There is no dispute that Ms. Chaparina suffered soft tissue sprains and strains to her neck, shoulders and back when the van in which she was a passenger was struck on the driver’s side by another vehicle. Mrs. Chaparina continues to suffer from frequent headaches, neck, shoulder and back pain, and sleeplessness over two years after the accident, and has developed jaw pain which makes it difficult to eat and talk. She wants to know why her symptoms have persisted for so long, and she feels she needs further treatment, which she cannot afford. As a hairdresser who stands for lengthy periods and works with her hands mostly at shoulder height, she finds her work aggravates her pain. She states she has had to take on fewer clients and requires more breaks. She is afraid she will not be able to keep working without treatment.
State Farm’s position is that Ms. Chaparina has not provided “compelling” evidence that her injuries are not minor, as required by the Schedule.
Arbitrator Sapin reviewed the evidence and the law. Section 3(1) of the Schedule states that “minor injury” means one or more of a sprain, strain, whiplash associated disorder, contusion, abrasion, laceration or subluxation and includes any clinically associated sequelae to such an injury. Section 18(1) further states that a person who sustains an impairment that is “predominantly a minor injury” is not entitled to more than $3,500 in medical and rehabilitation benefits, which is paid in accordance with the treatment framework prescribed in the Minor Injury Guideline. However, section 38(2) specifies that the $3,500 limit does not apply to an insured person “if his or her health practitioner determines and provides compelling evidence that the insured person has a pre-existing medical condition that was documented by a health practitioner before the accident and that will prevent the insured person from achieving maximal medical recovery from the minor injury if the insured person is subject to the $3,500 limit . . .”. The insured has the onus of establishing on a balance of probabilities that the accident injuries are not minor, or predominantly minor, and therefore fall outside the Guideline
In this case, the compelling evidence Mrs. Chaparina must provide must address whether or not her lingering pain and symptoms should be considered to be “clinically associated sequelae” of her accident injuries. If they are, then she is subject to the $3,500 limit on treatment.

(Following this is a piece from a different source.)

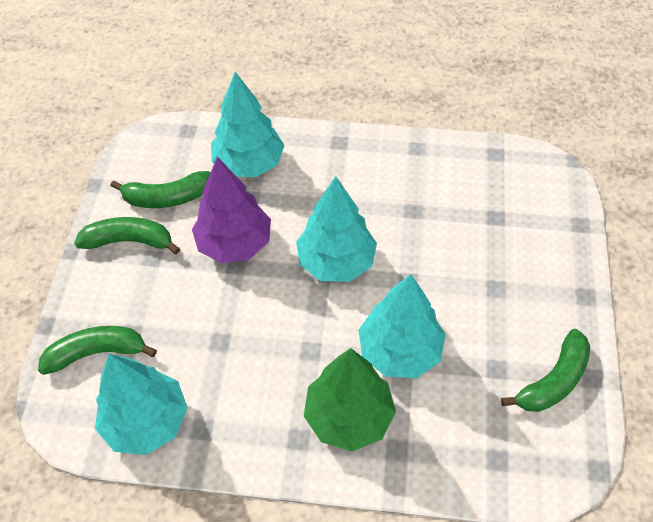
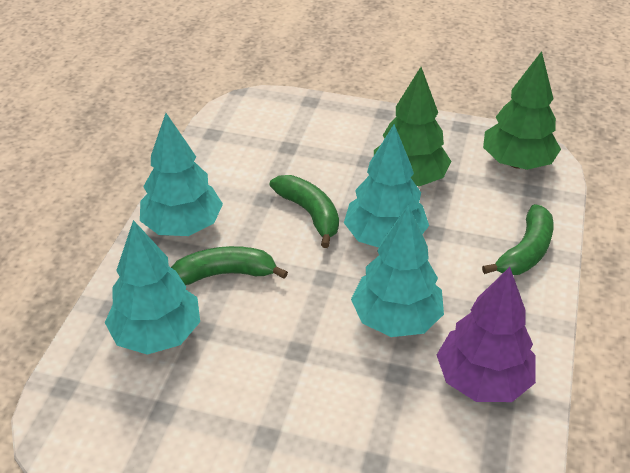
green banana: 4 -> 3
green tree: 1 -> 2

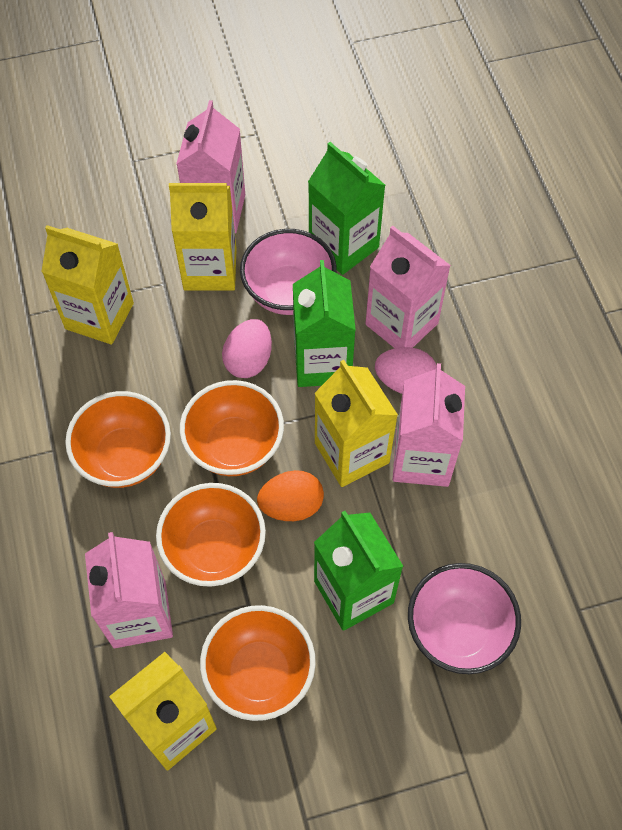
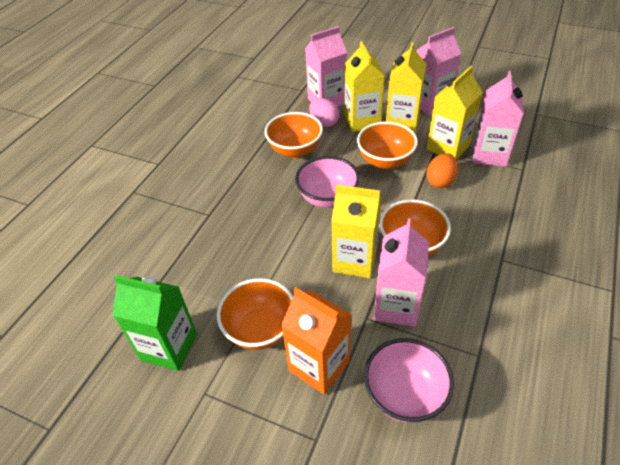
green carton: 3 -> 1
orange carton: 0 -> 1
pink egg: 2 -> 1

The arbitrator reviewed the Treatment Plans but no pre-existing condition relevant to Mrs. Chaparina’s condition was noted. The clinical notes and records did not provide any relevant information as to whether she should be treated outside the Minor Injury Guideline.
The evidence of Ms. Chaparina was that she had ongoing pain and she had not likely met pre-injury status”. The issue was whether the lingering pain and related symptoms came within the definition of clinically associated sequelae or whether they would no longer qualify as a predominantly minor injury. The Arbitrator found that Mrs. Chaparina has not provided any compelling medical evidence that would take her out of the Guideline.